The media run state sure loves the plantation economy of importing more wageslaves to buoy the bubble economy. What an utter joke.
Be quick....to loose your deposit and or equity.
Election year next year. The majority of non speculative investors in NZ want the asset reset. Yes some banks will get kicked in the nads, and yes some speculative investors will get wiped out. We just need politicians to get some stones and do what they campaign on.
Stop lower quality immigration, introduce 3x Dti, promote and allow the asset reset, with policy to support FHBers only. And really crack down on gang related meth trade activity.
It's not a typo. The same typo we see every day in the comment threads? It seems like you have been in a coma these last ten years.

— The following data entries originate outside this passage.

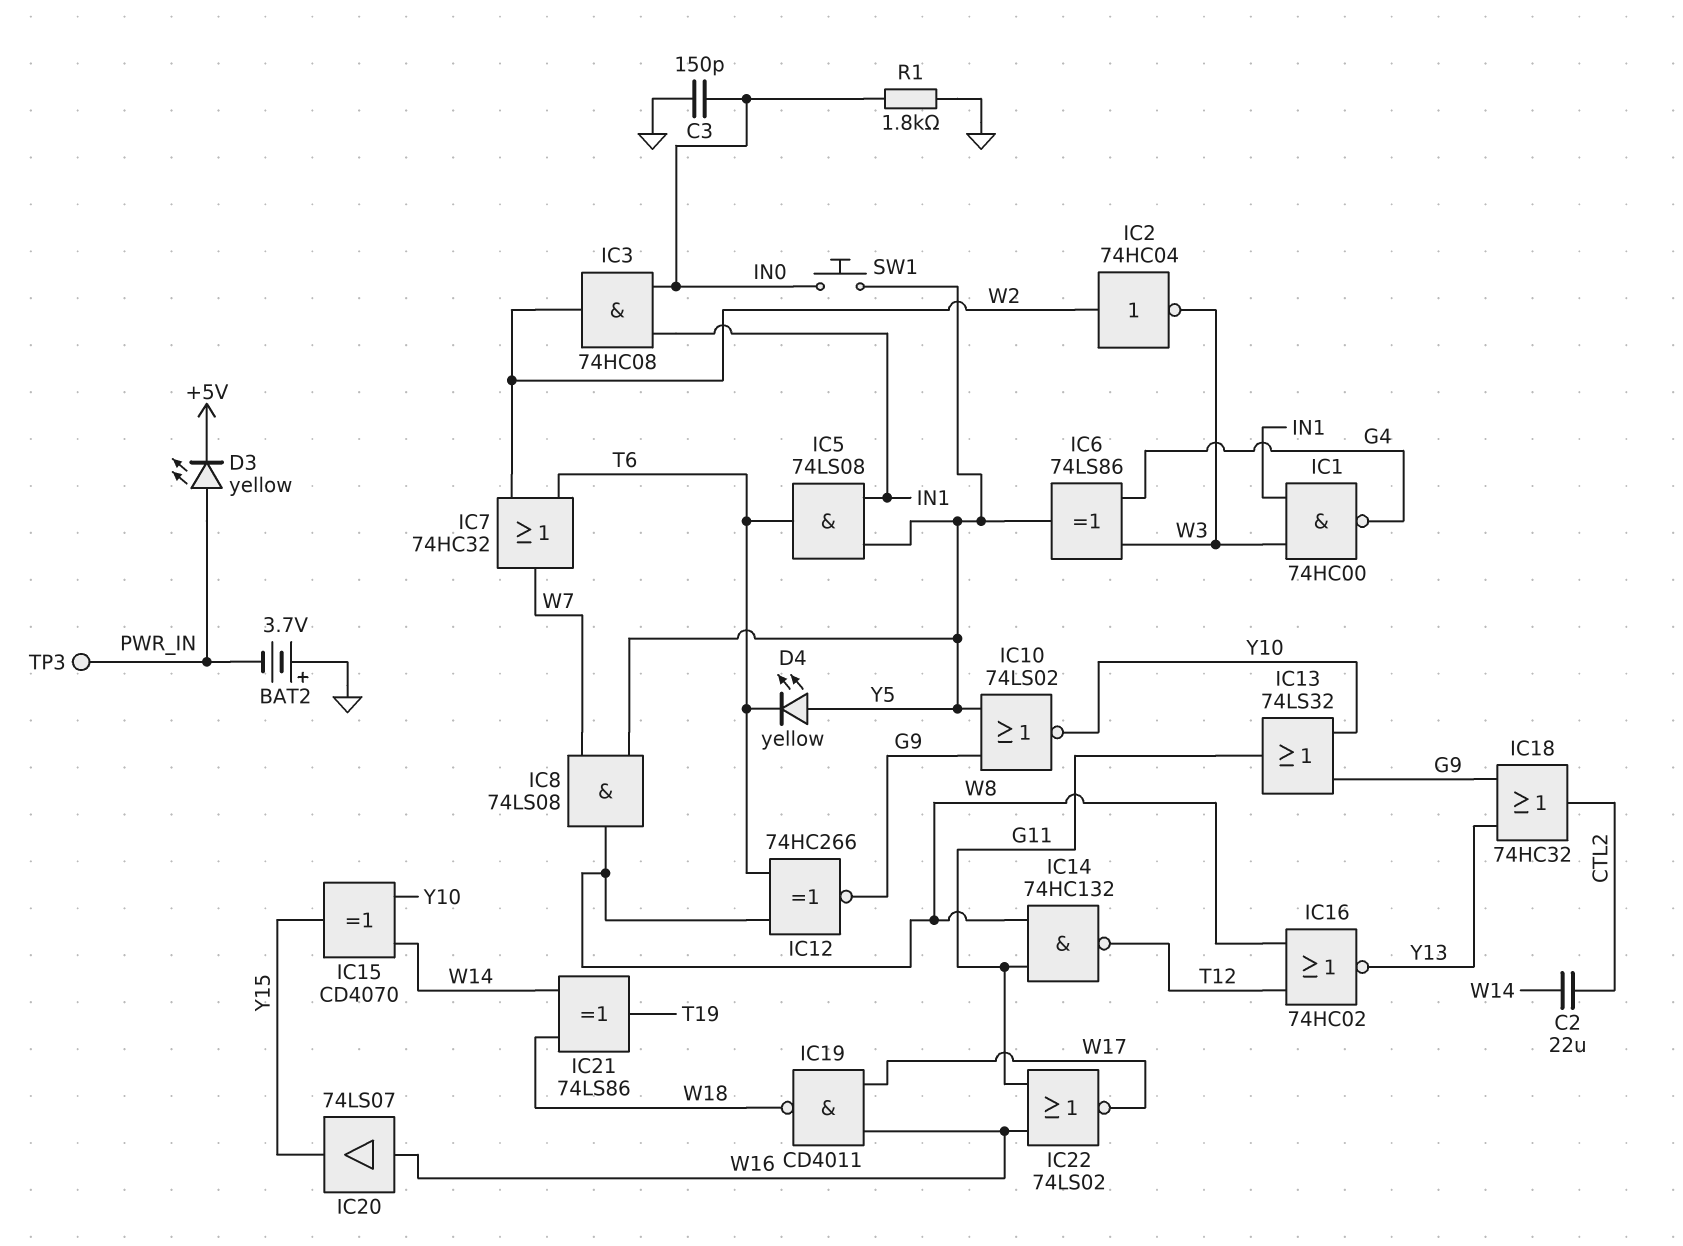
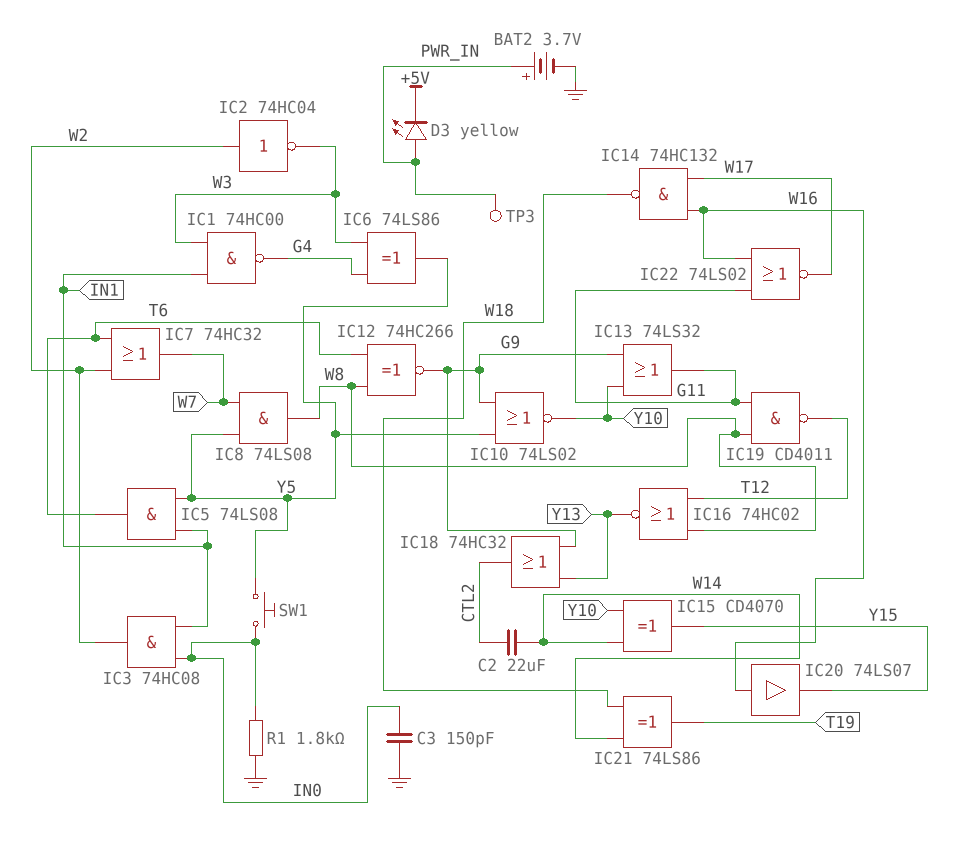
BAT2: 3.7V (plus GND, minus PWR_IN) -> 3.7V (plus PWR_IN, minus GND)
D4: LED yellow (A Y5, K T6) -> none
IC14: NAND 74HC132 (in G11, in W8, out T12) -> NAND 74HC132 (in W16, in W17, out W18)
IC19: NAND CD4011 (in W16, in W17, out W18) -> NAND CD4011 (in G11, in W8, out T12)

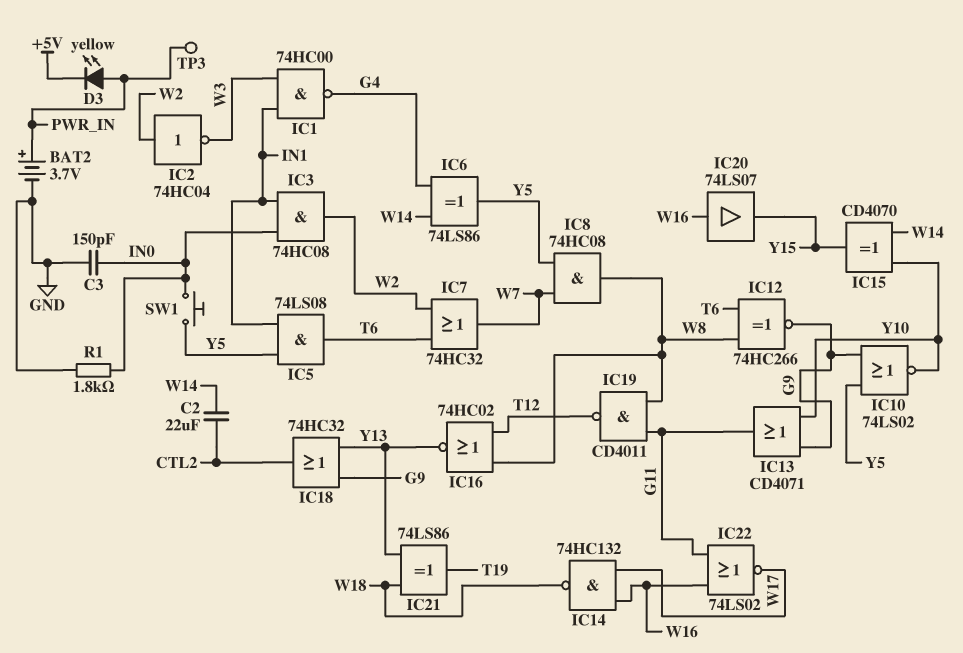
IC6: XOR 74LS86 (in G4, in W3, out Y5) -> XOR 74LS86 (in G4, in W14, out Y5)
IC8: AND 74LS08 (in W7, in Y5, out W8) -> AND 74HC08 (in W7, in Y5, out W8)
IC13: OR 74LS32 (in G9, in Y10, out G11) -> OR CD4071 (in G9, in Y10, out G11)
IC21: XOR 74LS86 (in W14, in W18, out T19) -> XOR 74LS86 (in W18, in Y13, out T19)

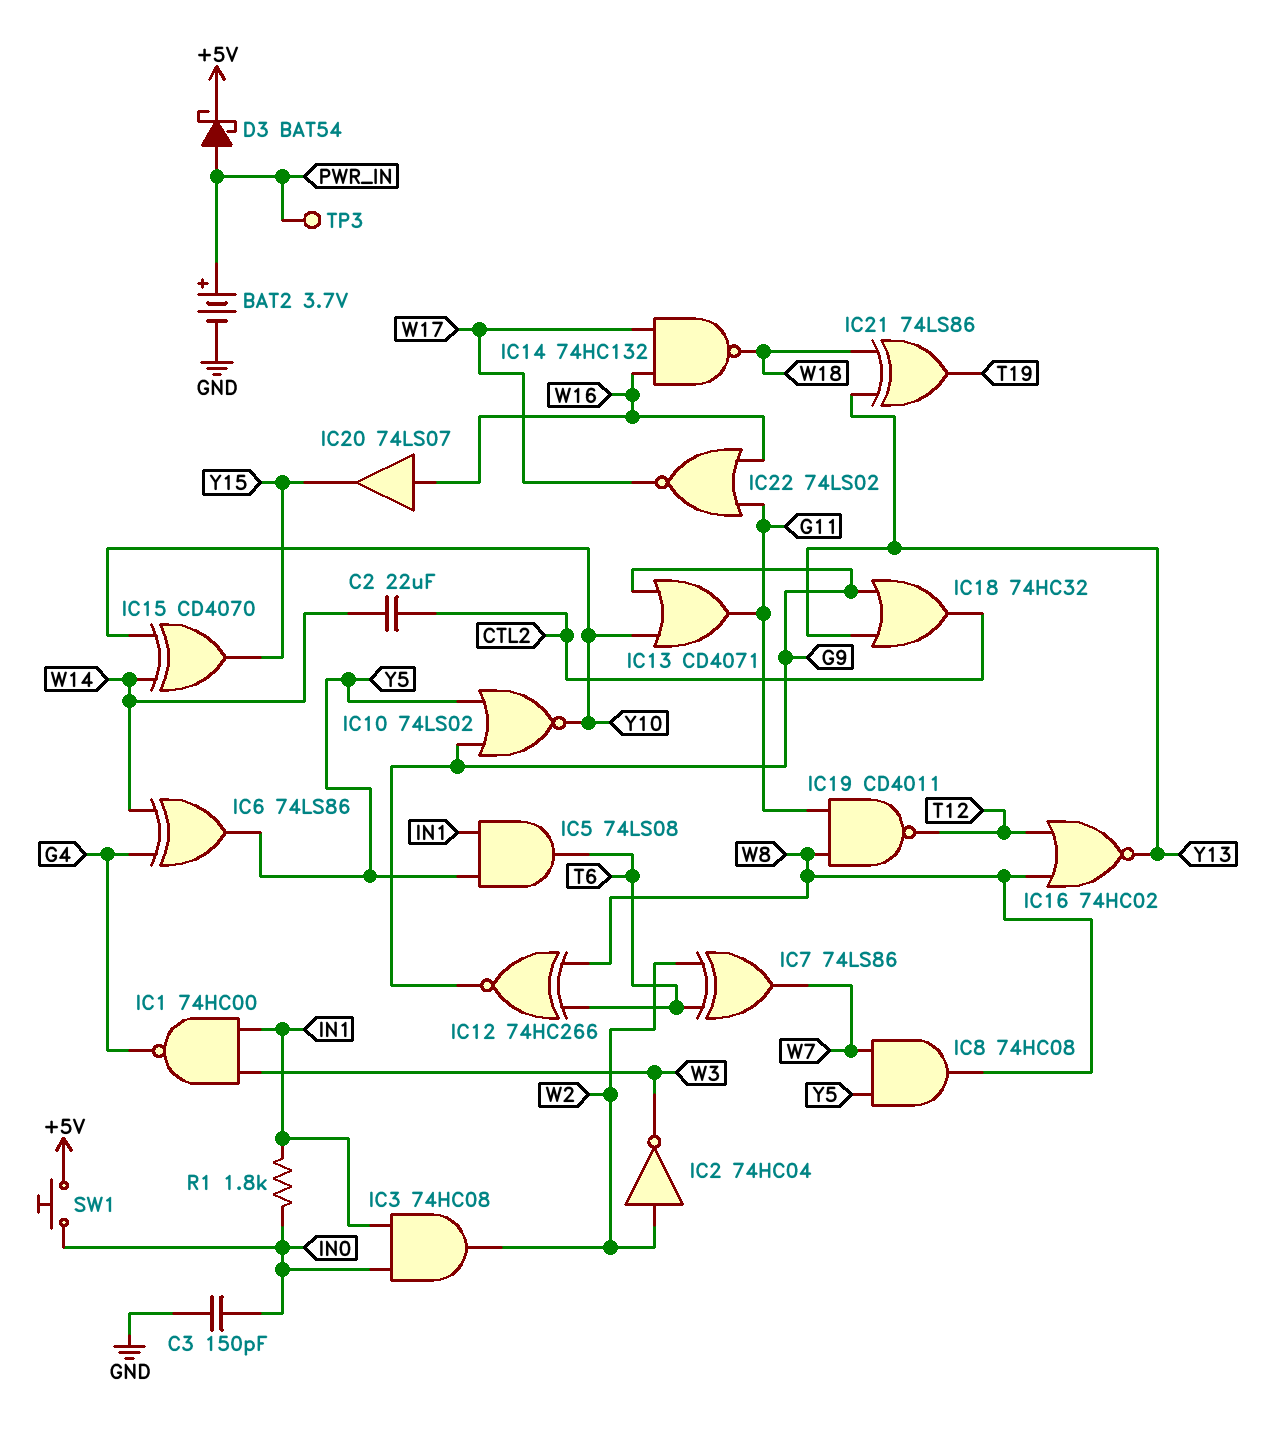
D3: LED yellow (A PWR_IN, K +5V) -> schottky BAT54 (A PWR_IN, K +5V)
IC7: OR 74HC32 (in T6, in W2, out W7) -> XOR 74LS86 (in T6, in W2, out W7)
R1: 1.8k (GND, IN0) -> 1.8k (IN0, IN1)
SW1: button (IN0, Y5) -> button (+5V, IN0)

* I just read a long discussion about this topic and there are actually people, you may be one of them, who don't really notice this misspelling. Others are hypersensitive about it. It's the reading equivalent of slipping on a banana peel. To us it's incomprehensible and disturbing. On the spectrum probably.
We all wish the Banks to get toe-punted out of the room on this.
Politicians doing what they were elected to do would be a first in my experience so not likely I would suggest. This time Labour got lucky with the timing of a recession, in truth although they were in charge during the most expansive house price period in our history, they will also be the first since the last Labour government to have seen a reduction in house prices.
Ireland is busy celebrating population growth.
https://www.bbc.com/news/uk-northern-ireland-61910927
https://www.globalpropertyguide.com/Europe/Ireland/Price-History
Not to worry as whatever fall had to happen has more or less happened as per :
https://i.stuff.co.nz/life-style/homed/real-estate/129123898/slower-hou…
No crash means will not fall beyond 20% and market is already down 10% to 20%> So chill as worst is over is the message in a subtle way despite looming recession and OCR going up by another 65% to 100% - Just chill.
To me the real culprits where Governments that did nothing to plan for the housing or infrastructure that immigration would require. I have no issues with high levels of immigration but it creates a massive up-front cost for society that necessitated a rapid and sustained build-out of housing and infrastructure.
Well this is a bit late, after thousands of FHB were suckered into buying a house in the most over- inflated market in the world. Why wasn’t this information, plus information about previous booms and busts provided as the bubble started to inflate. Am I misremembering, but did the RB actually actively encourage people to go out and buy houses from 2019 - 2020?
Also what about the commentators who argued that the government would never let house prices drop? Where are they now?
I wonder if there is any scope for a class action? I would be pretty pissed if I were a FHB. They are the collateral damage in all this.
Investors and speculators are expected to and should know the risks. Kiwis have been chasing the easy dollar ever since NZs whaling and sealing days, maybe earlier. Then we chased gold and gum, and land. More recently forestry, kiwifruit, the stockmarket, finance companies, dairy farming. Boom and bust. It just goes on and on.
Banks are also expected to know the risks, hence billion dollar profits, because alongside that there is the expectation that they can provide a sound financial service. Yet somehow these billion dollar per year organisations had no clue that their lending rates would increase from 2.5% to 5.5% in one year?
No different to an electrician or plumber, you pay good money and they provide the product/service and carry risk if something goes wrong.
RBNZ’s research paper from 2018:
The estimates further suggest population change may be ‘hyper- expansionary’ as the residential construction demand associated with an additional person is higher than the output they produce. In these circumstances, population increases raise the demand for labour and create pressure for additional inward migration, potentially explaining why migration-fueled boom-bust cycles may occur.